Author:Ben Aaronovitch

It was a bit of a privilege to watch Seawoll work. He wasn’t nearly so intimidating with the suspects as he was with other policemen. His interrogation technique was gentle – never chummy, always formal but he never raised his voice. I took notes.

The sequence of events, as we reconstructed them, was depressingly familiar but on a larger scale than we’d seen before. It had been a mild spring Sunday afternoon, and St Martin’s Court had been moderately crowded. The Close itself is a pedestrianised alleyway that has access to three separate stage doors, the back entrance to Brown’s and the famous J. Sheekey’s Oyster Bar. It’s where the theatre staff go for a coffee and a crafty fag between performances. J. Sheekey’s is a thespian landmark, which isn’t surprising if you sell food late at night within walking distance of the most famous theatres in the West End. Sheekey’s also employs uniformed doormen in top hats and black frock coats, and that’s where the trouble started that afternoon.
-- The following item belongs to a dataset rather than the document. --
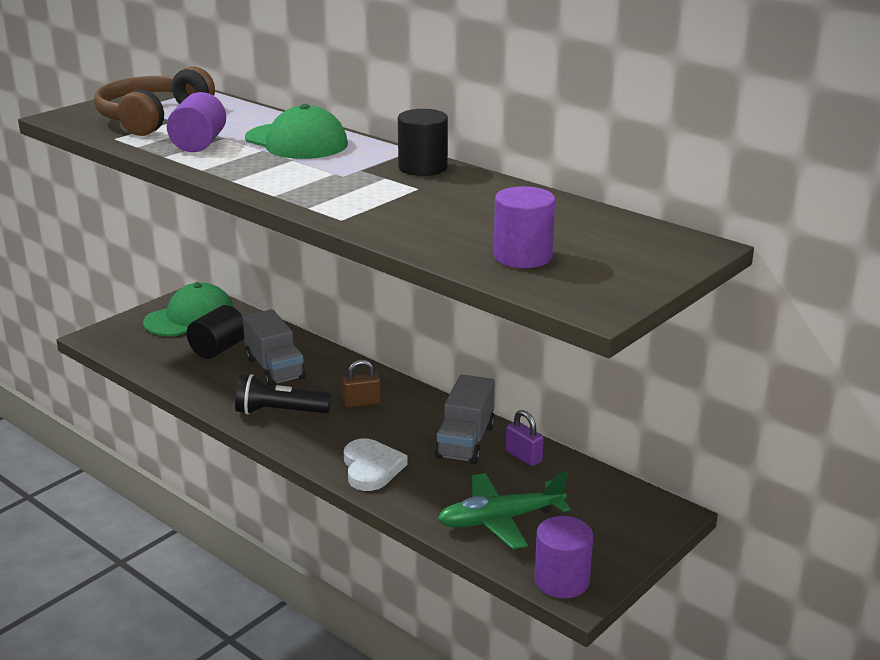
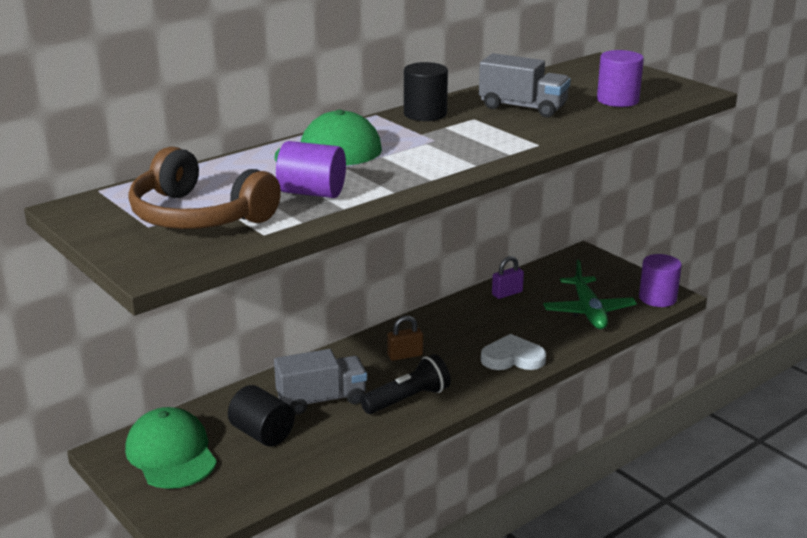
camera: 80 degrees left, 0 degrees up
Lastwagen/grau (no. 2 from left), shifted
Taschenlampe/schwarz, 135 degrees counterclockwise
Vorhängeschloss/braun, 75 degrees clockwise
At two forty-five, about the same time as I was sitting down for tea with Oxley and Isis, six members of the International Society for Krishna Consciousness entered the Close from the Charing Cross Road end. This was a common route for the bhaktas, the aspirant devotees to the god, as they traversed from Leicester Square to Covent Garden. They were being led by Michael Smith, his identity later confirmed through fingerprint evidence, a reformed crack addict, alcoholic, car thief and suspected rapist, who had lived an unblemished life since joining the movement nine months previously. ISKCON, as the International Society for Krishna Consciousness likes to be known, is aware that there is a fine line between drawing attention to yourself and provoking active hostility from passers-by. The intention is that through dancing and chanting in public, potential converts may be attracted to the movement, and not to provoke an angry confrontation. Thus, ‘dwell time’ in a particular locality had to be judged carefully to avoid trouble. Michael Smith had proved particularly good at judging what the devotees could get away with, and that was why he was leading the saffron crocodile that afternoon.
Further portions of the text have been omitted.